I’ve had a lot of traffic lately from other moms looking for app reviews, which is really fun for me! I love getting in touch with other parents this way! The excitement made me consider devoting more of my posts exclusively to app reviews. However, I realized that there are already other sites that do a really great job of this; plus, it would derail me from my original purpose, which focuses specifically on one child’s digital journey between 12-24 months.

Anyway, that sums up the reason why I continue to post videos for apps that we’ve already reviewed. If an app has the ability to grow with a child, I think that process deserves a showcase, too! It’s a testament to both the child and the app.
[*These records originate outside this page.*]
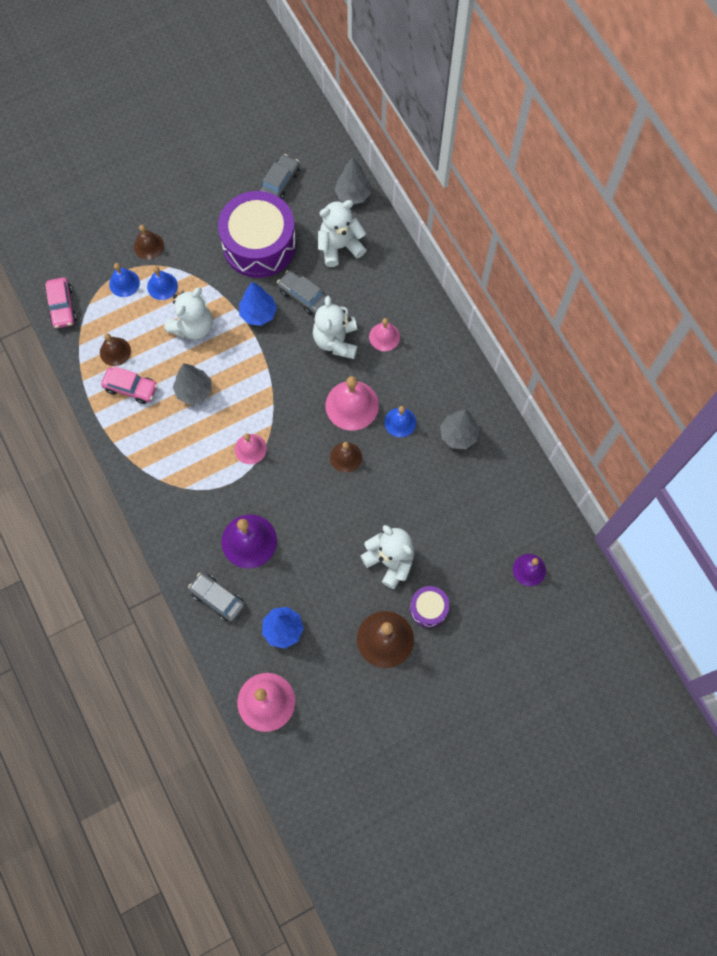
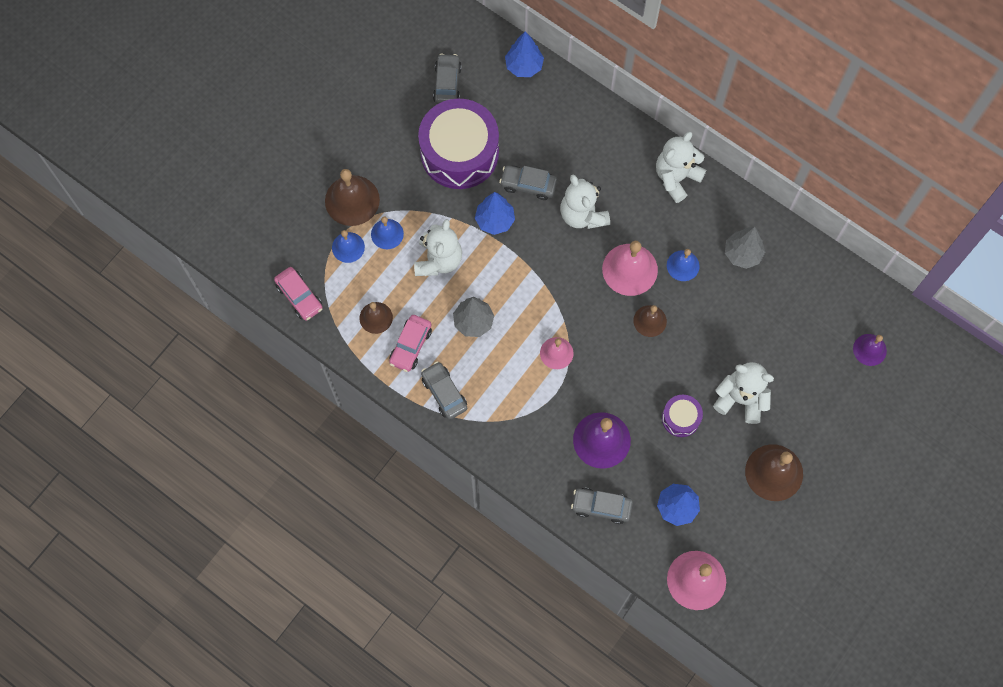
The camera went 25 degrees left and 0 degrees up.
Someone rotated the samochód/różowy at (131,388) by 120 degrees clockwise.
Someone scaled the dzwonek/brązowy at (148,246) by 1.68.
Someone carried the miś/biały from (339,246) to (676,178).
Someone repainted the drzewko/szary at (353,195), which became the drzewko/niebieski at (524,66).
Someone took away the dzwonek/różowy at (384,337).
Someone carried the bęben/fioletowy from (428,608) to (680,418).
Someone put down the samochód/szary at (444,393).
Here are two apps that we’ve revisited or re-purposed lately:

Virtuoso Piano 2 HD
Stella loves to sing; her favorite song is “Twinkle Little Star.” I figured out how to play the song, so I decided to see if I could teach her the notes—or at least see how long she would retain interest during the lesson. It was fun! I think she understands that each of those keys produces a different sound, so with a little repetition, I think she’ll become more aware that there is an order in which to play [touch] them. It’s fun to see what she thought of this app just 7 months ago.

Tappie Colorit:
We reviewed this app a month ago. At that time, I noted that she couldn’t do a lot of the games in this app (or maybe just didn’t have any interest). Either way, she is becoming a lot more independent with many of the app’s tasks now. She rarely needs my help when putting the right shapes into the right silhouettes. This app has been a perfect partner for her as she refines her visual-spatial awareness.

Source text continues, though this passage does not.